Von: Heinz Zangerle [mailto:Heinz.zangerle@aon.at]
Gesendet: Freitag, 31. August 2007 09:13
Betreff: bitte Kinder nicht verstaatlichen wie in Deutschland!
Dr. Heinz Zangerle
Psychologe, Psychotherapeut, ger. beeid. Sachverst.
A - 6020 - Innsbruck, Anichstr. 29
Tel.: 0512 - 58 42 18;
heinz.zangerle@aon.at
KINDER WOLLEN KEINE KRIPPEN !
Heinz Zangerle, Innsbruck
In der öffentlichen Diskussion um die Kinderbetreuung ist immer nur von
Notwendigkeiten und "Nachholbedarf" an möglichst flächendeckender
Ganztagsbetreuung, womöglich schon bei Kleinstkindern, die Rede. Nach den
Bedürfnissen der Kinder, ihrem Recht auf liebevolle elterliche
Bezugspersonen fragt niemand.
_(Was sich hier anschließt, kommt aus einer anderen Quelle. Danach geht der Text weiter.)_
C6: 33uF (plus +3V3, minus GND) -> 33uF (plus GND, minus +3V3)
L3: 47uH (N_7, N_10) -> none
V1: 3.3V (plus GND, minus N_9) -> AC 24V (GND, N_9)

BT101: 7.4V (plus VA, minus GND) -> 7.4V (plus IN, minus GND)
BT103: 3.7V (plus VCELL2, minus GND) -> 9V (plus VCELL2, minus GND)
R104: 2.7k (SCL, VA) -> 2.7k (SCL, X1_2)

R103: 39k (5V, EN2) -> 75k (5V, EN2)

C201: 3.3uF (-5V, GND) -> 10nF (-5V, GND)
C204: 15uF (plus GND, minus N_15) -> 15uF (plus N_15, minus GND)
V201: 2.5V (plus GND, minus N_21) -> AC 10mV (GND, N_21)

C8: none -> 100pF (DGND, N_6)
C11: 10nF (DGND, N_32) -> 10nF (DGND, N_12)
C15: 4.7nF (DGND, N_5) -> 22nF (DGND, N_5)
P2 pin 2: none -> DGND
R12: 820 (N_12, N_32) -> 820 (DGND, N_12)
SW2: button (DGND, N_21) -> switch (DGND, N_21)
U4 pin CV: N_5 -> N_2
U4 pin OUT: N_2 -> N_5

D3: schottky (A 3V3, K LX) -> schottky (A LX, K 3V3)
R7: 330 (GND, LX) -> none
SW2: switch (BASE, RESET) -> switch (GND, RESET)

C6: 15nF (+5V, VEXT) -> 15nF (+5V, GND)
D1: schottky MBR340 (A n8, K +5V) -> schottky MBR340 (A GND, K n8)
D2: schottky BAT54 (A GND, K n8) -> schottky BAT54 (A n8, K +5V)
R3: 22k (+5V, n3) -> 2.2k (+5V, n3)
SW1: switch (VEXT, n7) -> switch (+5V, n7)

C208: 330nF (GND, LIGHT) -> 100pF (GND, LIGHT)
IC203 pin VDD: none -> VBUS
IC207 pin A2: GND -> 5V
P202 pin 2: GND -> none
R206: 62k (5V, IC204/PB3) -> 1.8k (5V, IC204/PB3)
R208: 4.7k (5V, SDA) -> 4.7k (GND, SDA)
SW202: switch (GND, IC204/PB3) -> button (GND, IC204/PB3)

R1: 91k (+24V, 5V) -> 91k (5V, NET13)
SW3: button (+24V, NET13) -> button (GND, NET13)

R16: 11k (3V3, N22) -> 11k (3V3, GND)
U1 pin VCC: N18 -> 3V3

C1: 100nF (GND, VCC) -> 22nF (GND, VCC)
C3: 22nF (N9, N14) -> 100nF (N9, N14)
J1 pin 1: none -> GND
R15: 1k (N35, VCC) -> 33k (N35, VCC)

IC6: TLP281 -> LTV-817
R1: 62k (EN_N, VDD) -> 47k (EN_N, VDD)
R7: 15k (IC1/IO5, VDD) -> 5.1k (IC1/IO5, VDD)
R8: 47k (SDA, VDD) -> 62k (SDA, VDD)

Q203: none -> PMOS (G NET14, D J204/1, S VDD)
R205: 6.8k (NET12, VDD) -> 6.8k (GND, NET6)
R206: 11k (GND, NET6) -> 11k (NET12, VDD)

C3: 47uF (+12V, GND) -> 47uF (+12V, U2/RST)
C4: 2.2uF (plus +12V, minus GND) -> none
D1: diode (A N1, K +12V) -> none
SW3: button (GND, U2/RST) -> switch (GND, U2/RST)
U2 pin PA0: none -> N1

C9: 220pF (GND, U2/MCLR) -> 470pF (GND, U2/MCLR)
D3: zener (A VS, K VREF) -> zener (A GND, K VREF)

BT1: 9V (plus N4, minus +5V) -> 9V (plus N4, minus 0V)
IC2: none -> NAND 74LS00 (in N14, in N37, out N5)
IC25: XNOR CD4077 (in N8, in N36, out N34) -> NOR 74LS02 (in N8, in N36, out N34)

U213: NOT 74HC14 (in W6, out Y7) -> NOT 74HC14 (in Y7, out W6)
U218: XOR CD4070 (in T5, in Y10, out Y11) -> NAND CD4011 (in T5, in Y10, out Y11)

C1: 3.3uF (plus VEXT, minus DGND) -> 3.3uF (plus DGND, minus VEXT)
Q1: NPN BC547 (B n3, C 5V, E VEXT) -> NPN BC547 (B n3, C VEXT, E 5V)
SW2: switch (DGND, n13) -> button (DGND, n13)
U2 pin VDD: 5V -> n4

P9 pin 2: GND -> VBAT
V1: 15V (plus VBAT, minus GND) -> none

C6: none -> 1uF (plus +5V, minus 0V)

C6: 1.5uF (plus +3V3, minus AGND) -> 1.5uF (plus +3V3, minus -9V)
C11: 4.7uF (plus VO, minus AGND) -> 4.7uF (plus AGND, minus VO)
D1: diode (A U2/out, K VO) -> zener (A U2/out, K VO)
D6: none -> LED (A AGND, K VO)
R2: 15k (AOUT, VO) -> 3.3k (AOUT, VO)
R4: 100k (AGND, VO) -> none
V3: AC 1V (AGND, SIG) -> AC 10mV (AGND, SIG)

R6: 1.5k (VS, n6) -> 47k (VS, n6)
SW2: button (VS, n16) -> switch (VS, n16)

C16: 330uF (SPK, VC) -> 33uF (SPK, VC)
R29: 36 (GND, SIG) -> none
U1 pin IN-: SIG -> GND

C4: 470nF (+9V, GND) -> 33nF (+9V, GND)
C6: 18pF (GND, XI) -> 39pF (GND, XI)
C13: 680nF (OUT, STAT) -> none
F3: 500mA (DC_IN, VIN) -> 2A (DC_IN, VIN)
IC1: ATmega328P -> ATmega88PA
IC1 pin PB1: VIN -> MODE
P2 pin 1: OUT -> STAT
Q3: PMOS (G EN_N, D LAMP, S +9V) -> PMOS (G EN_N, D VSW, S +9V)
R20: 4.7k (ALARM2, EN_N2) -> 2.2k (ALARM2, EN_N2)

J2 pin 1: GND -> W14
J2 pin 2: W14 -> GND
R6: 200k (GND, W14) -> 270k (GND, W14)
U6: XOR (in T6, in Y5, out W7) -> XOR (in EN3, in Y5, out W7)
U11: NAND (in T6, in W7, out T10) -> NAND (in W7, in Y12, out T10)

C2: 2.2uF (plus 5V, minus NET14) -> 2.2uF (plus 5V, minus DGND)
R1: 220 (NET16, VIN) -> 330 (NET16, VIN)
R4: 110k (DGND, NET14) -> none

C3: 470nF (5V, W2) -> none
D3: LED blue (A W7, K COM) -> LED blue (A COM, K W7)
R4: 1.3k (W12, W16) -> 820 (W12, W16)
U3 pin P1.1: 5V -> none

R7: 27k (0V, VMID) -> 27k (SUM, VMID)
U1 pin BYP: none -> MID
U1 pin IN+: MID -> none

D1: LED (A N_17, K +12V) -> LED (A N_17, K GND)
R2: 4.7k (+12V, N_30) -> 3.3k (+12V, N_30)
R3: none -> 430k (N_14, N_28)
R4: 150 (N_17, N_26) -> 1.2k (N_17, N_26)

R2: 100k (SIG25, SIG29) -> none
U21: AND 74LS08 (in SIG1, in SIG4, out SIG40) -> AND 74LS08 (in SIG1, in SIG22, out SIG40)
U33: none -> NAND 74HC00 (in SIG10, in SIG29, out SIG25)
Auch in Fachkreisen wird selten gefragt:
- Sind Kleinkinder überhaupt gruppenfähig?
- Ist Gruppenbetreuung besser als Einzelaufzucht?
- Sind Kinder in den Ganztagskrippen glücklich?
- Für welche Kinder ist die Kindertagesstätte geradezu eine alltägliche
Tortour?
- Bewirken frühe Kollektivierung und Uniformitätsdruck nicht angepasstes
Mitläufertum statt Individualität?
- Und vor allem:
Was ist mit jenen Kindern, die sich nicht täglich schon
frühmorgens aus ihrem familiären Nest verfrachten lassen wollen und
herzzerreißend nach ihren Eltern weinen? Was mit jenen Kindern, die für sich allein sein wollen und erkennbar unter dem Dauerstress der Gruppe leiden?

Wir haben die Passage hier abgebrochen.